Sorvidos os restos de sopinha, entra a trituradora Moullinex (com dois “l”, não nos processem). Mais uma data da digressão de Luís Clara Gomes em apoio a Requiem For Empathy, o irmão mais novo de Hypersex — mais austero e consistente, mas também mais sensato. Não, isso não significa “aborrecido”: é o produto de alguém que erodiu as fórmulas habituais da sua disco veraneante, para facilitar o cálculo do buildup natural. É assim que informa a sua electrónica carregada de âncoras pop, mas sem lhe prescrever formatos. Fusão de texturas e sinapses, como na video-projeção da abertura.

Não foi ainda o reencontro entre música e neurociência que Moullinex guarda na gaveta, após as experiências no Lux Frágil e numa fazenda do sudeste alentejano, onde luzes e sensores acusavam a resposta emocional das “cobaias” (através da variação de indicadores biométricos, como a respiração e os batimentos cardíacos) a uma performance preliminar de Requiem. Aqui, não houve a mesma dotação tecnológica, excepto uma câmara em rotação sobre o quarteto (Guilherme Salgueiro aka YANAGUI, Guilherme Tomé Ribeiro aka GPU Panic e Diogo Sousa). Mas houve boa razão para crer que, se Loulé tivesse sensores, explodiria num clímax de cores (apesar do monocromatismo desta fase de Moullinex).

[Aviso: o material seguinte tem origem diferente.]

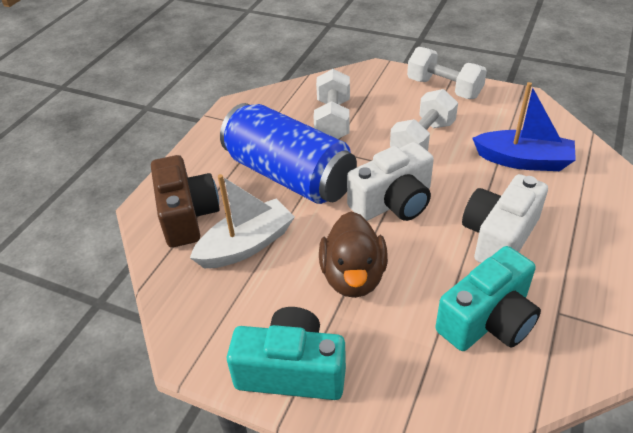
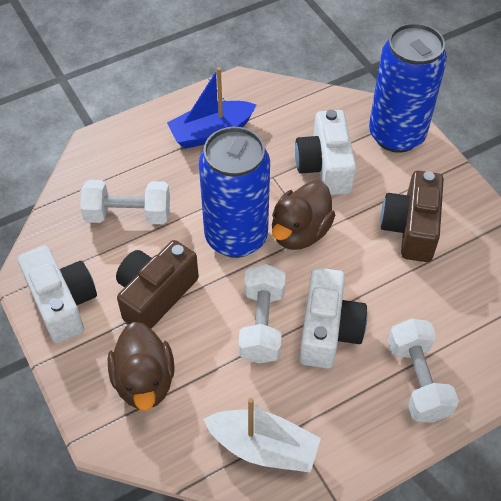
blue can: 1 -> 2
brown camera: 1 -> 2
brown duck: 1 -> 2
turquoise camera: 2 -> 0
white camera: 2 -> 3

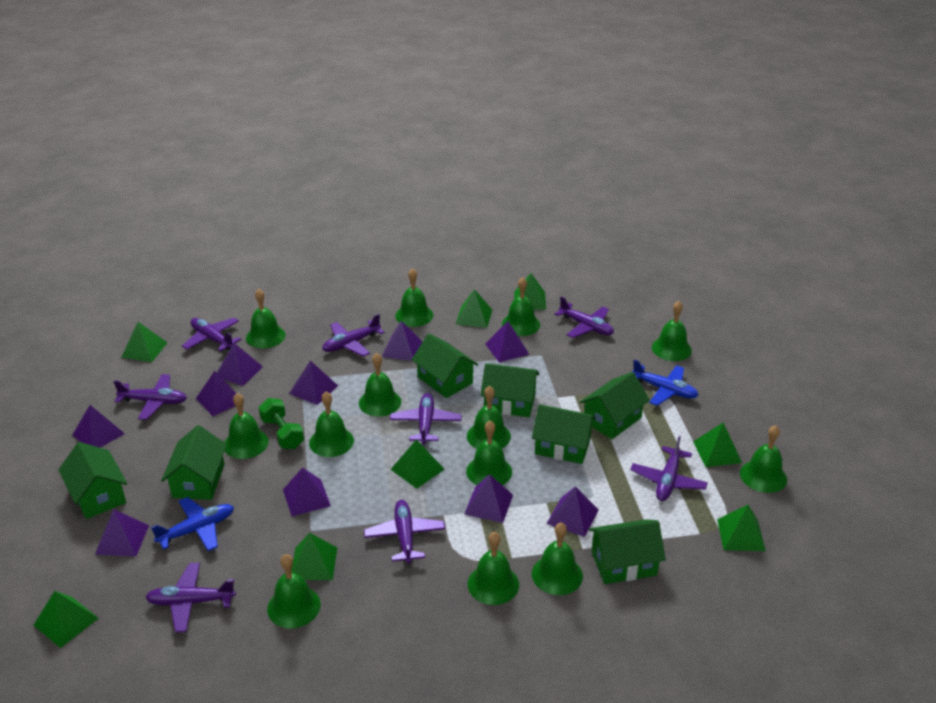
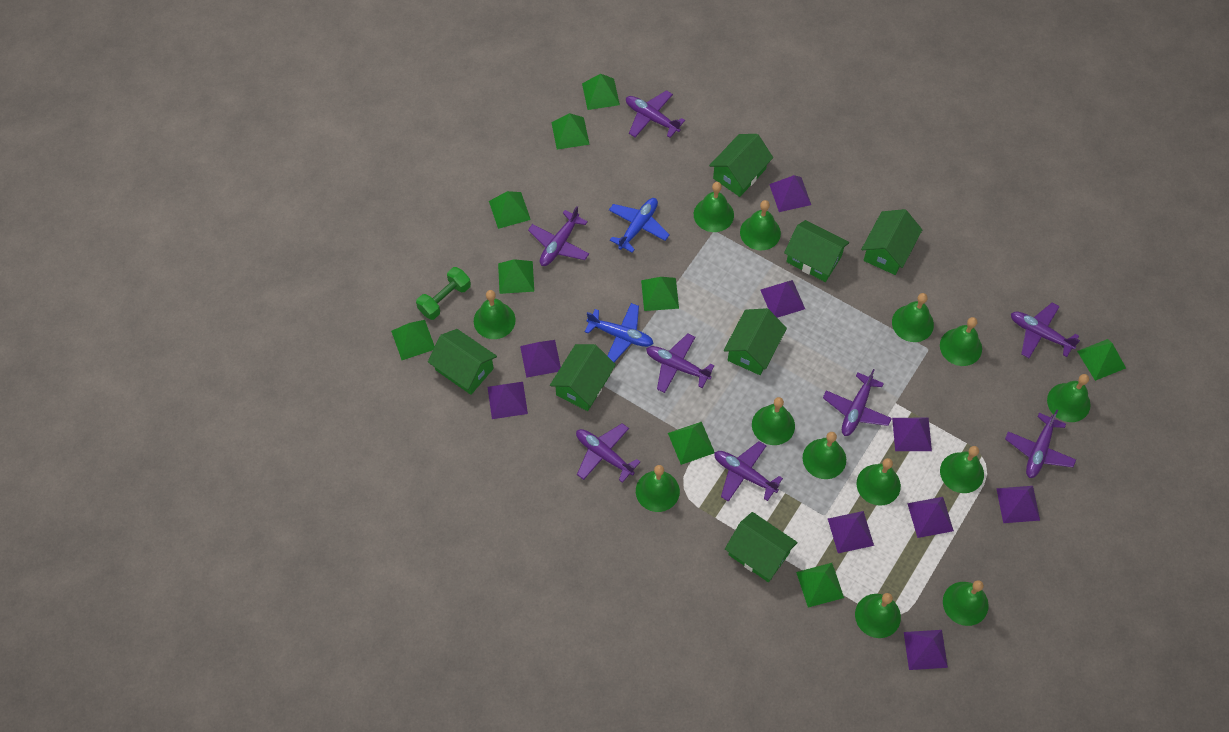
green pyramid: 8 -> 9
purple pyramid: 10 -> 9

Esse clímax tecnicolor viria, perto do fim, com “Luz”, a foz de um percurso simultaneamente exploratório e pragmático para quem assistia. Dancem, caraças: instrução tão válida para a senhora provavelmente embriagada, de sacola no ombro e fora da plateia, como para a gente sentada que a pouquíssimo custo se ergueu. O tipo de movimento ascendente que guia Requiem, do início cerebral de “Inner Child” até ao desbloqueio total em “Hey Bô” — ao contrário dos outros convidados, em tele-presença, Afonso Cabral veio em carne e osso conduzir a catarse. 

Por vezes, em concerto, o disco não transmite o dilema central entre emoção e treva: a gloriosa “Minina di Céu”, com Sara Tavares, traduz-se com demasiada força, adiantando-se ao que seria um lugar natural de encerramento. Nada mais do que um pequeno azar, um minúsculo ajuste. Pela altura em que chega a imperiosa “Ngona Nwana”, conduzida por Selma Uamusse, somos demolidos, devolvidos a um estado pré-crítico, também pré-empatia. Onde todos temos tempo para lançar barcos na imaginação, ondular as águas do pensamento, despertar a criança interior. Como aquelas que, enquanto Moullinex dá espectáculo, brincam: o jogo consiste apenas em dar uma volta ao poste e sorrir para quem veja. Requiem For Empathy também é sobre isso.